I guess my refusal thus far to buy a high-def DAP is that despite their software's ability to play hi-def music, none of the hardware beyond the DAC (and even then not always) is capable of besting your standard iPod Touch or iPhone, at least when tested and measured. I guess I'd rather gamble on hi-def music coming to the 6 and new gen of Apple players than spend $800-$2400 on equal (or in some cases inferior) hardware with better software. At least right now. Who knows... If true hi-def music doesn't come to Apple with the new phone announcement, then I might revisit the DAP scenario. But can you imagine if Apple introduces both hi-def music and a Spotify-competitor service? There will be a lot of people walking around with $199 contract phones that (once paired with a decent amp) completely crush the $2400 AK240...
I disagree, because high res files alone don't make better sound. Likewise, neither do regular measurements, such as RMAA, tell you how a device will do playing back complex music under load. Be careful that people are taking measurements just to put down a device. There are quite a few people out there saying "Everything has a flat frequency response, it's all the same/it's a rip-off/whatever." That ain't science, that's abusing facts to be deliberately misleading.

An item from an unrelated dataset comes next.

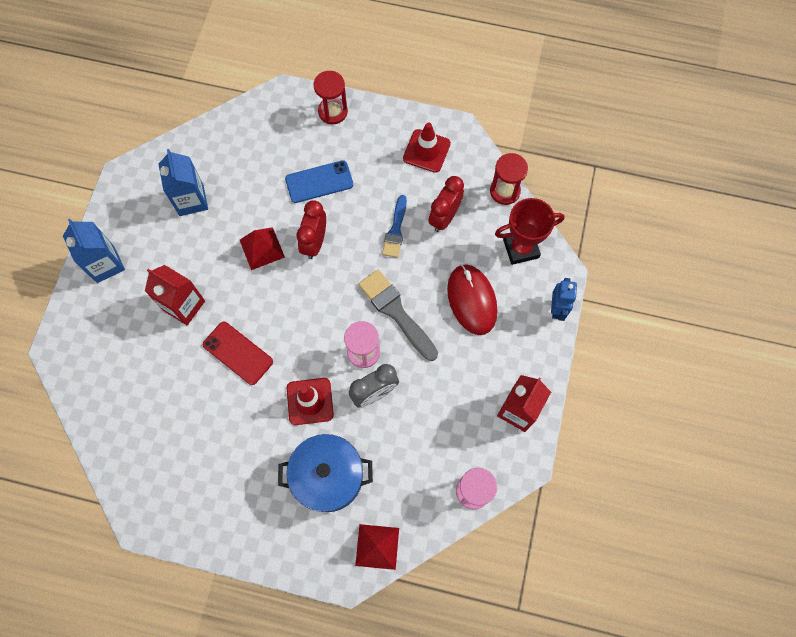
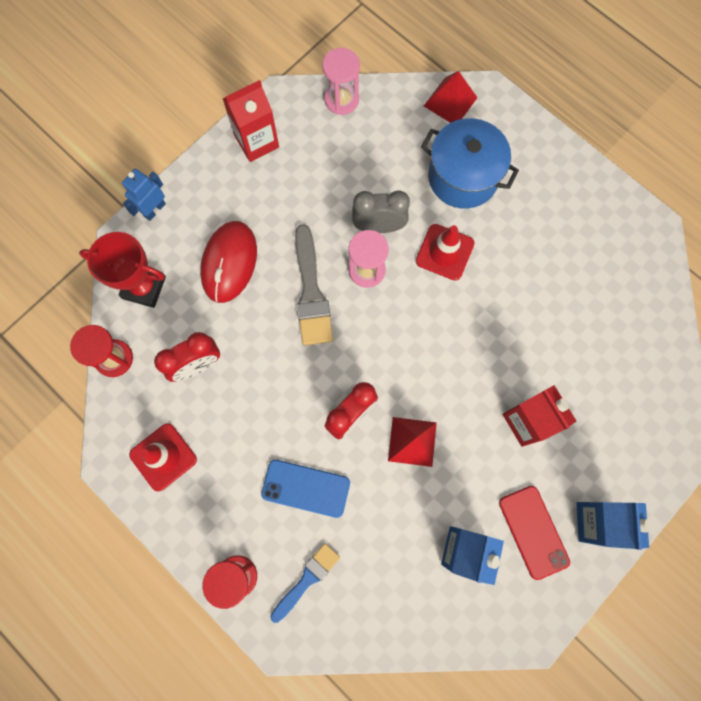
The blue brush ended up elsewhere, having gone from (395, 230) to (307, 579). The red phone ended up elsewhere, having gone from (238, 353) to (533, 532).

With any kind of test, you need to do it or verify it yourself. Just because someone does a test doesn't mean the results are the absolute truth. It's worth reading the story from Schiit Audio. The last chapter goes into how measurements can easily end up screwed up. A relative of mine has been the editor of various scientific journals for decades and you'd be shocked how many problems there are with research results, ranging from errors and wrong conclusions to outright fraud.
My advice to everyone is: Don't rely on anyone's impressions OR anyone's tests. Go out and try (or test) each device for yourself, with your own music and your own headphones. THAT is the only thing that is going to decide if it is "worth it". Impressions and tests are only data points that may help someone decide if a product is worth checking out.
When I make videos, the reason is not to rant on about how wonderful a product is, it is to give people the chance to see it up close when they may not otherwise be easily able to. It's also a challenge for me to think about why not just I like it or don't like it, but the possible reasons it may be good or not for other people. I think the discussion here from people about the merits or demerits of the different DAPs has been good for the same reasons.
I'll start off by saying I don't consider myself to have tuned ears of a true audiophile, as I haven't been able to demo alot of high quality headphone or IEM's, but I am trying to learn more as I go.
I have had the HiFiMAN HM-901, Sony NW-ZX1, and FiiO X5 paired with my Shure SE846 IEM's. I currently still have the NW-ZX1 and X5. I couldn't live with the size and UI on the HM-901, even though the sound was great with the IEM card. I've got the NW-ZX1 and X5 now and have the same HiRes tracks and ALAC CD rips and MP3 rips on both units. I must say, I do think the X5 does sound better after the first few comparison listens. I like clarity on my highs, and X5 seems to deliver that better than the ZX1. There also seems to be a bit more punch on the low end. The ZX1 sounds very good, but the clarity on the high end doesn't seem to be as crisp as on the X5. However, I will say the UI on the ZX1 blows away the X5, although I could probably live with the X5's UI. The screen on the ZX1 is very nice compared to the previous HiRes players I have owned. I need to pick one of them, as I can't really justify having them both, I also picked up a 5th gen iPod Touch, but as I already have a 7th gen nano and iPad Mini, it is probably going back, as I haven't even opened it yet.
If I didn't have the 2 units side by side, I could definitely live with either of them and be happy. Now the question becomes, is the UI alone worth the $400 premium over the X5...The hard part for me is most of my music is high quality MP3 files ripped by me with EAC, now I rip new CD's I buy into ALAC, but 95% are MP3. I also like the fact that the X5 has a dedicated line output and microusb connection.
I thought there was a bit more clarity with some music with the ZX-1 (all lossless), but definitely not all. I think you nailed it otherwise with the rest of your comments. The Sony has the advantage, with a custom dock, that they can have a dedicated analogue line out as well, which you don't get with micro-USB or a Lightning connection.
I'm looking forward to reading more comparisons from people and comparing them with my own.